UN SOGNO CONDIVISO, UNA VIA IMPONENTE


Io e Matteo Bernasconi, per tutti “Berna”, avevamo vite separate, interessi diversi e modi di fare talvolta contrapposti, ma in parete eravamo come fratelli: lui stravedeva per me e mi avrebbe seguito in capo al mondo, io con lui mi sentivo sicuro come con nessun altro e sapevo di poter mettere la mia vita nelle sue mani in qualsiasi momento. Dopo la parete ovest della Torre Egger e dopo il Cerro Murallon avevamo individuato e immaginato un nuovo itinerario, una via che avrebbe rappresentato l’apice del nostro percorso come amici, come alpinisti e come cordata.

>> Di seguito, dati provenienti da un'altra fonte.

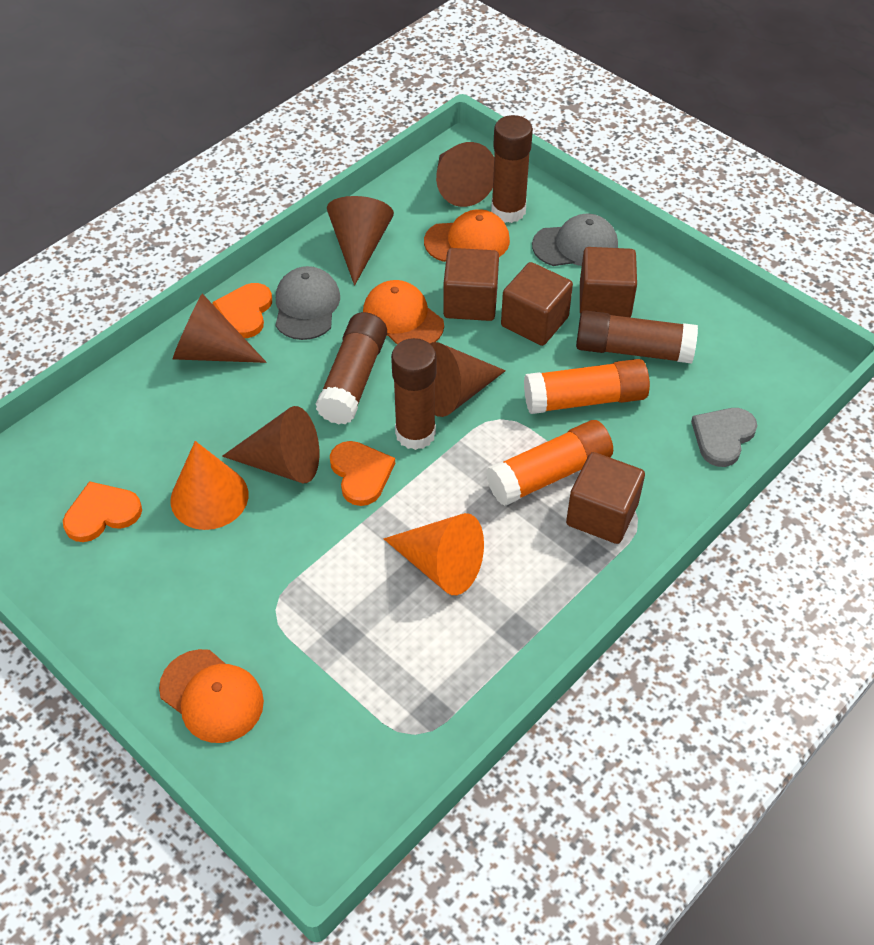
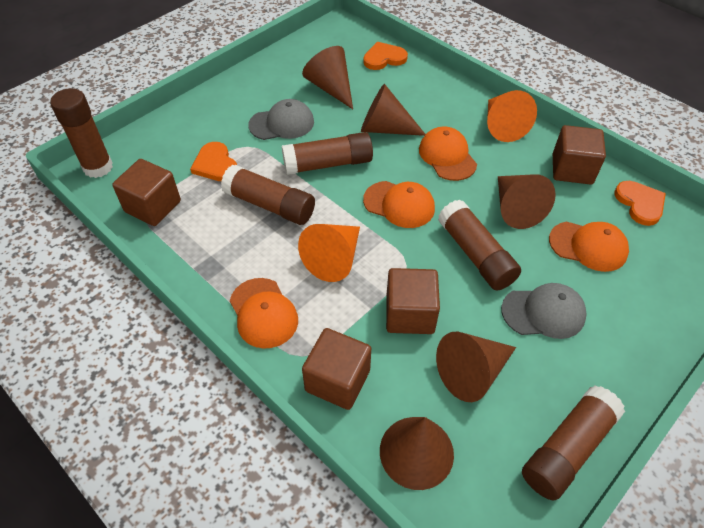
brown glue stick: 4 -> 5
grey heart: 1 -> 0
orange cap: 3 -> 4
orange glue stick: 2 -> 0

Sognavamo una linea in stile alpino, una linea ben precisa lungo i 1300 metri del monolite di roccia più famoso della Patagonia e del mondo intero: il Cerro Torre. La montagna più bella, elegante e difficile che io conosca, slanciata verso le stelle come un urlo pietrificato.

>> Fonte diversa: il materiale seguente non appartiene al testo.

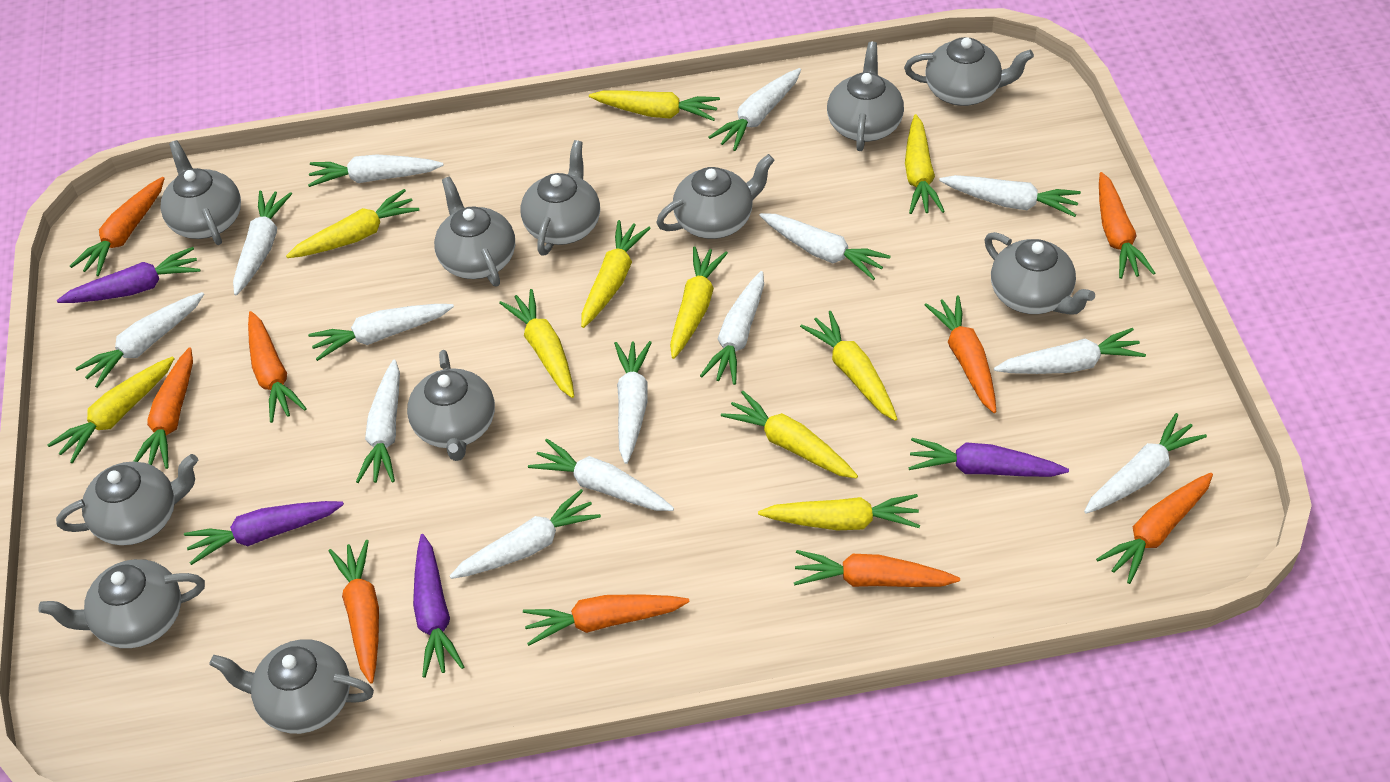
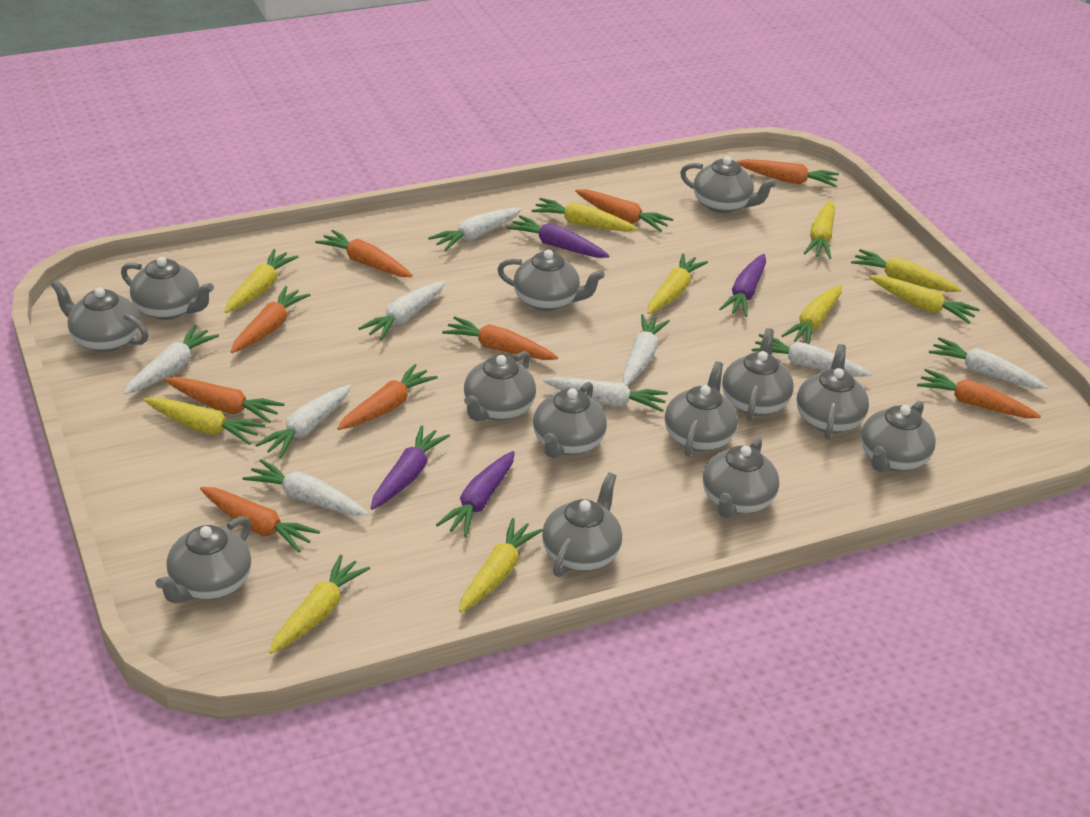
grey teapot: 11 -> 13
white carrot: 14 -> 9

Quel sogno non poteva essere però soltanto nostro. Ben presto ci rendemmo conto che, vista la grandezza dell’obiettivo, avremmo potuto trasformare questo sogno in un’avventura concreta solamente aprendo la cordata a un giovane alpinista, dalla smisurata voglia di conoscere e mettersi alla prova, e che avesse una visione nuova e diversa dalla nostra. Tutto questo lo trovammo in Matteo Pasquetto, il compagno ideale con cui condividere il progetto. Così, a gennaio 2019, arrivò il momento di partire per l’emisfero australe.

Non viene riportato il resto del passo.